After the first upscale, I run a second pass for size:
- Load the newly exported image back into Gigapixel.
- Choose a standard model like High Fidelity and do another 2x upscale.
This takes the image to well over 10,000 pixels tall. It’s more than enough for large print, and you avoid overcooking detail.
Midjourney AI Art Workflow: Step 5 – Add Final Touches With a Photo Editor
Use a photo editor for full control over polish and typography. This step is crucial if you want professional results.
I bring the image into Photoshop and clean up details:
- Remove background people with Generative Fill. Use the lasso tool and fill one area at a time due to resolution limits.
- Remove stray text using Generative Fill.
Color and Glow Touchups
- Add a new layer and paint teal using a soft brush. Set the blend mode to Color and paint it into the background where you want teal, keeping flame areas intact.
- Darken the top edge and create a subtle border:
– Add a new layer, paint with a near-black color along the edges.
– Reduce opacity so it frames the subject with a glow.
Typography and Layering
- Add the title Blind Rage with your chosen fonts. I used Lulo for BLIND and a rougher font for RAGE.
- Center the text precisely. Use select all and the move tool alignment controls to center.
- Place the subject in front of the title:
– Select Subject, duplicate and mask that selection.
– Move the masked subject layer above the title group so the character overlaps the text.
Distressed Text Texture
To match the poster’s gritty feel, add a texture mask to the title:
- Open a concrete texture from a stock site, crop a section, and desaturate it.
- Use Curves to deepen blacks and lift whites.
- Invert the texture so black areas become the parts that will “cut away” from the type.
- Copy the texture, go back to the poster document, enter Quick Mask, paste and position the texture over the title, then exit Quick Mask to convert it to a selection.
- Mask the title group with that selection to create a distressed text effect.
- Slightly adjust the color of RAGE to a light creamy tone to finish the look.
The result looks strong at both poster and pixel level, with crisp detail from the upscales and targeted edits.
Midjourney AI Art Workflow: Print-Ready Resolution and DPI
For a 27 x 40 in poster at 300 dpi, you need 8100 x 12000 pixels.

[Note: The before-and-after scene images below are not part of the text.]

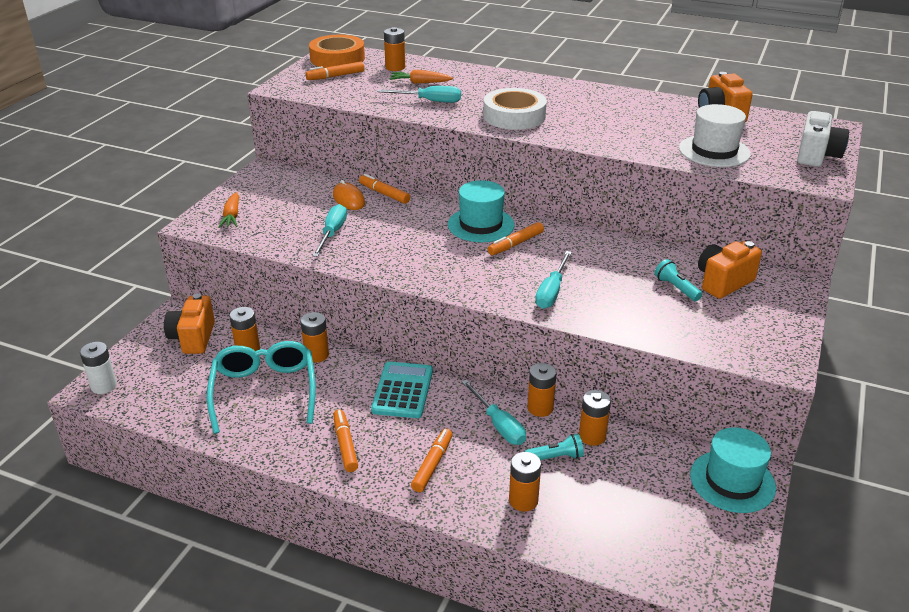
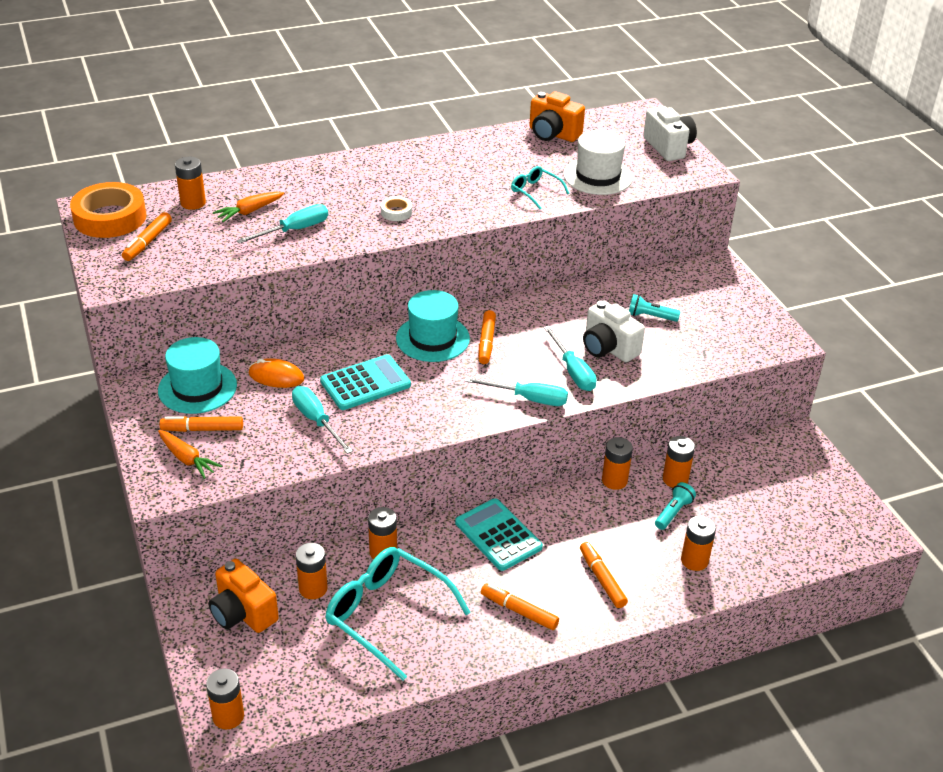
camera: 45 degrees left, 5 degrees up
(104, 386) = (228, 716): white battery -> orange battery
(384, 194) = (301, 352): orange marker -> orange marker (202, 429)
(395, 228) = (365, 383): none -> turquoise calculator
(498, 425) = (604, 514): turquoise screwdriver -> turquoise screwdriver (528, 399)
(514, 116) = (396, 212): white tape -> white tape, size x0.45
(605, 291) = (608, 348): none -> white camera
(642, 141) = (535, 191): none -> turquoise glasses
(723, 282) = (673, 293): orange camera -> none
(732, 481) = (793, 453): turquoise hat -> turquoise hat (197, 388)

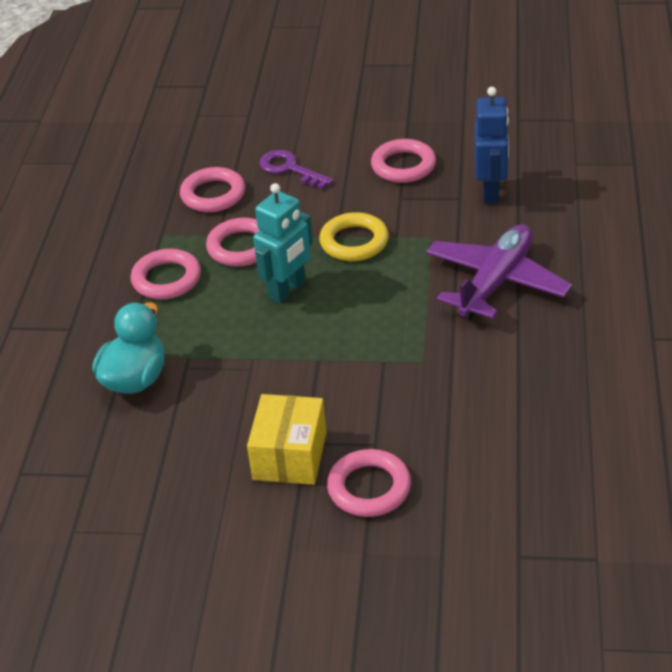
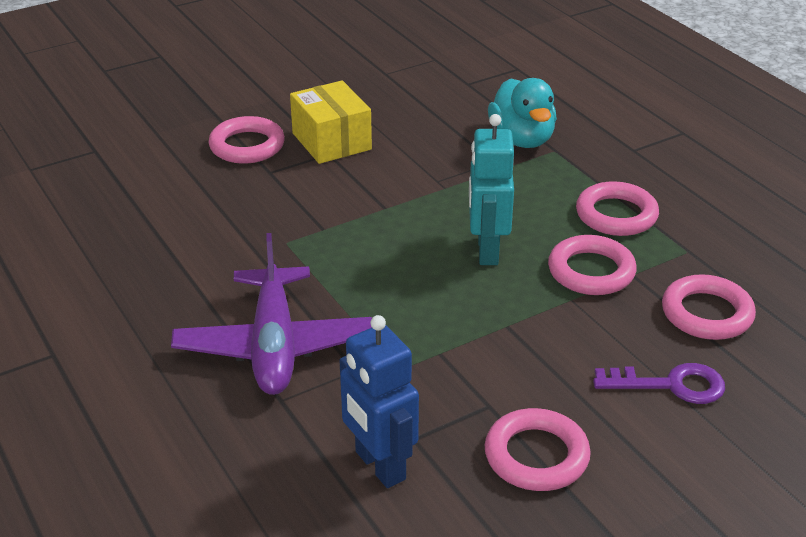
camera: 140 degrees right, 5 degrees down
(354, 242) = (479, 326): yellow ring -> none

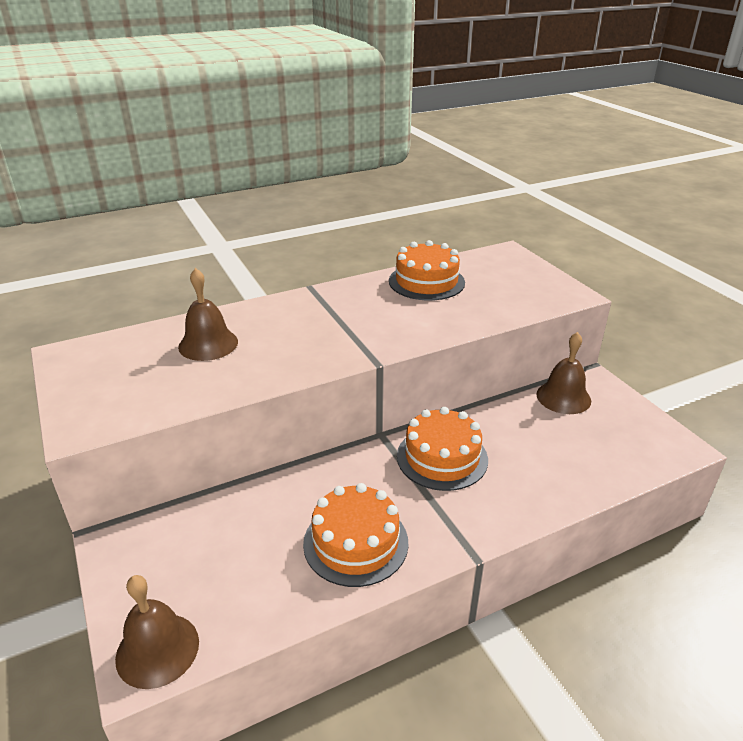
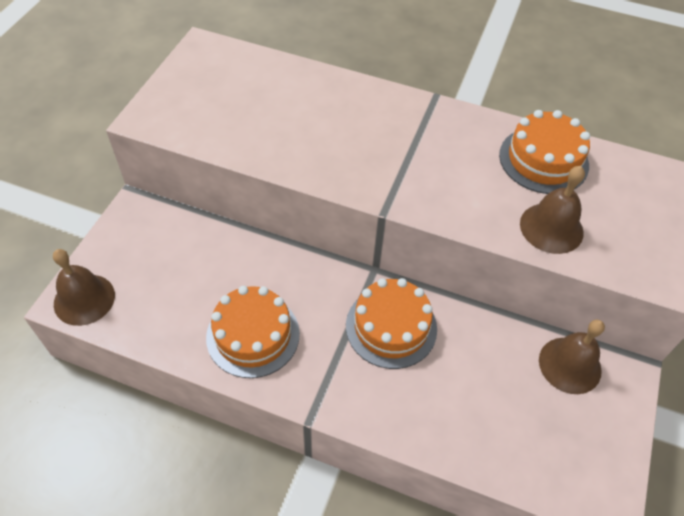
camera: 45 degrees right, 20 degrees up
(208, 344) = (293, 102): brown bell -> brown bell (551, 228)

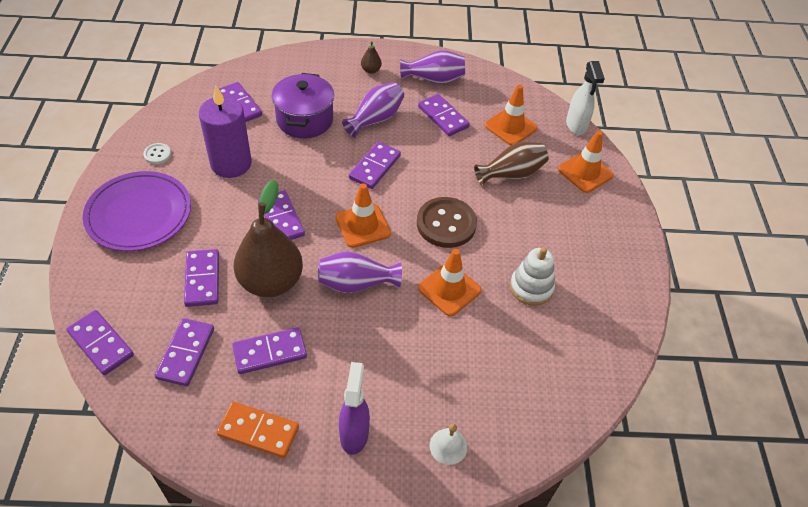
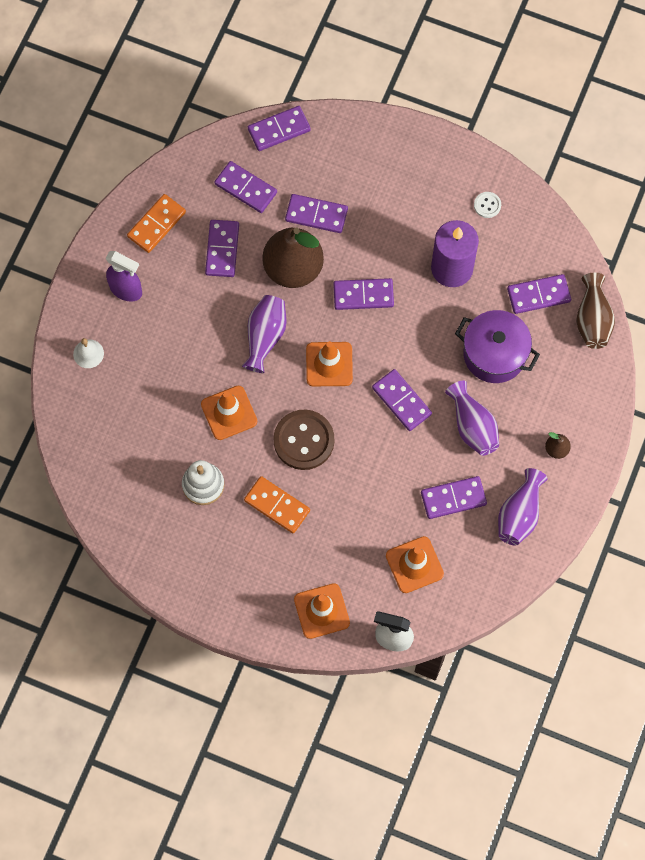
camera: 115 degrees right, 20 degrees up
(139, 214) = (411, 177): purple plate -> none
(511, 174) = (346, 532): brown vase -> brown vase (593, 319)
(516, 226) = (277, 506): none -> orange domino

If your image is slightly under that, you can finish the upscale in Photoshop:
- Go to Image Size.
- Choose Preserve Details 2.0.
- Set the pixel dimensions to 8100 x 12000 and apply.
You now have a 300 dpi full poster size image. Zoom in to confirm the resolution holds up.
A quick DPI note: DPI depends on printed size. An image’s metadata saying 72 dpi or 300 dpi can be ignored if you specify the final pixel dimensions and print size. DPI is simply pixels per inch at the size you print. Specify the exact physical size and required pixel dimensions to your printer.
Final Thoughts
This Midjourney AI Art Workflow gets you from a rough prompt to a print-ready poster with control at every stage:
- Start with a clear aspect ratio and a concise base prompt.
- Iterate with Remix, prioritize key phrases, and add a style reference to lock in layout and color.
- Use the AI editor to refine local areas and nudge color where needed.
- Upscale in stages to add detail first, then size.
- Finish in a photo editor to clean distractions, tune color, and set professional typography.
The combination of AI generation and hands-on editing gives you precision where AI alone struggles, and the end result is a polished, print-ready design.